The causes of fiscal deterioration are myriad. Tax receipts have fallen by roughly 10 percent compared to last year, largely because individual income tax receipts declined 20 percent. The budget gnomes guessed that “one factor may be smaller collections of taxes on capital gains” due to recent gyrations in the stock market. For all the Democratic obsession with “taxing the rich,” this data point should provide an important reminder that doing so only works if “the rich” actually make money in the first place.

…And Spending Up

A bigger contributor to the deficit increase came in the form of increased spending, more than half a trillion dollars’ worth, if one controls for the effects of timing shifts. (These shifts occur when the end of a month, or fiscal year, occurs on a weekend.) Major mandatory spending programs rose by a collective $206 billion, a sum so large because payments in Medicare and Social Security increased according to inflation, which has skyrocketed to 40-year highs.

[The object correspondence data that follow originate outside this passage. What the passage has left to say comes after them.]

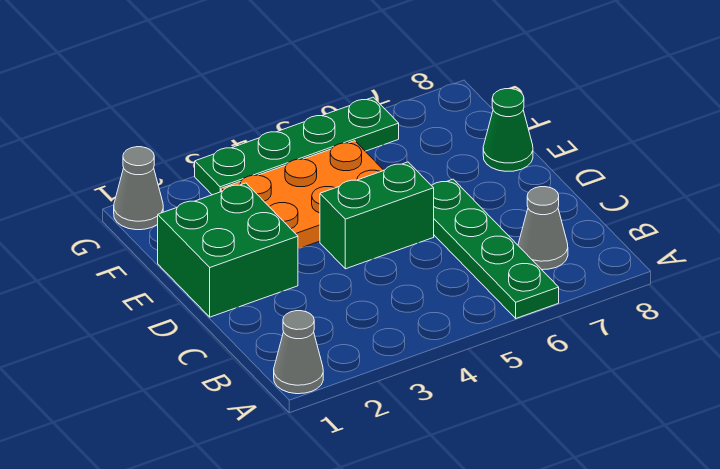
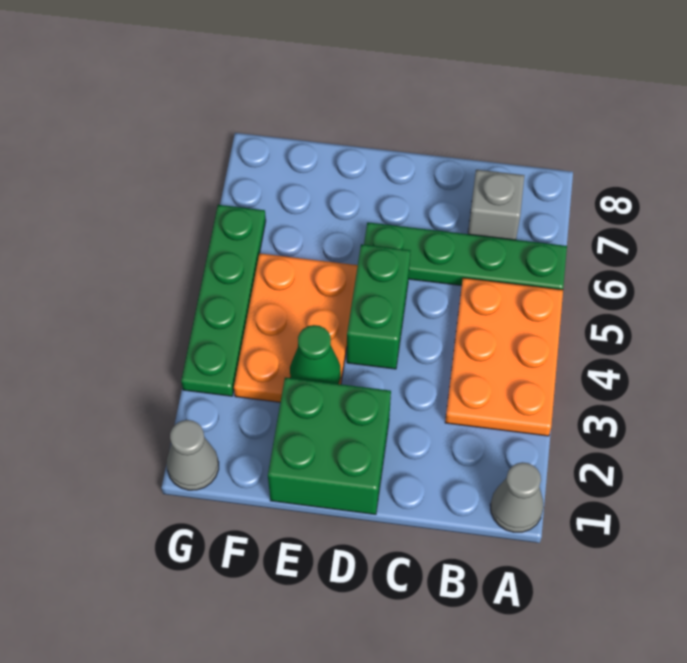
none -> orange plate A3:B5 level 1
grey cone B7 level 1 -> grey brick B7 level 1
green cone E8 level 1 -> green cone E3 level 2

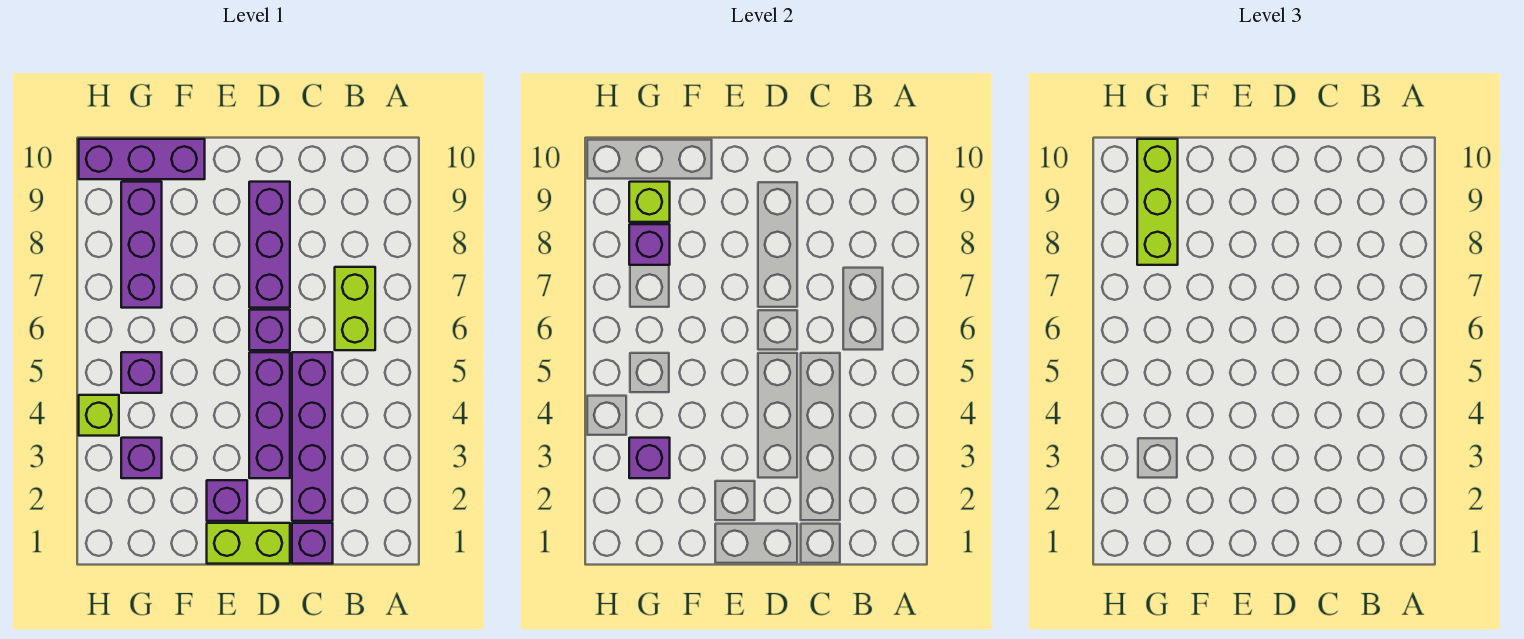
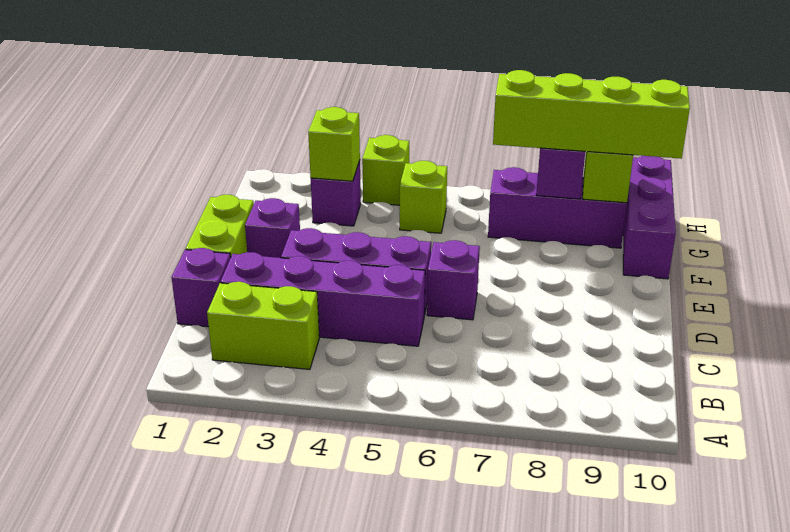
lime brick B6:B7 level 1 -> lime brick B2:B3 level 1
purple brick D7:D9 level 1 -> none
purple brick G3 level 2 -> lime brick G3 level 2
purple brick G5 level 1 -> lime brick G5 level 1
lime brick G8:G10 level 3 -> lime brick G7:G10 level 3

Spending on the Department of Education rose by $91 billion compared to last fiscal year. That change occurred because the administration booked charges related to two of its latest student “loan” giveaway proposals, regarding public service forgiveness and income-driven repayment. Even after the Supreme Court struck down its $20,000-per-borrower giveaway, this administration is still spending billions of taxpayer dollars it doesn’t have trying to buy students’ votes.

Debt Bomb Ahead

But the biggest increase in spending came in an ominous category: Debt service costs rose by $146 billion, or 34 percent, compared to this time last year. As interest rates rise due to the inflation Democrats’ spending sprees have caused, the cost of servicing our debt grows ever higher.

Even the $572 billion the federal government has paid in interest costs this fiscal year will likely prove lower than the sums Washington will pay going forward. At the beginning of the current fiscal year last Oct. 1, the Federal Reserve had set interest rates in a range of between 3-3.25 percent. Now, they are between 5.25-5.5 percent. As a result, when the federal government has to take on additional debt, and/or refinance its existing debt, it will have to pay much higher interest rates to do so.

The $572 billion paid in interest costs this fiscal year represents 15.5 percent of receipts, or nearly $1 in $6 the federal government has taken in over the last 10 months. And with those interest costs almost certain to grow, at a point in the not-too-distant future, we could face a scenario where borrowing merely begets more interest and more borrowing.

All of this fiscal doom and gloom comes at a time when the administration is trying to take credit for its economic “achievements.” Somehow, the president has yet to take credit for the fiscal elements of its agenda. But to borrow the White House’s favored political messaging, “Trillions of dollars in debt, and no way out — that’s Bidenomics.”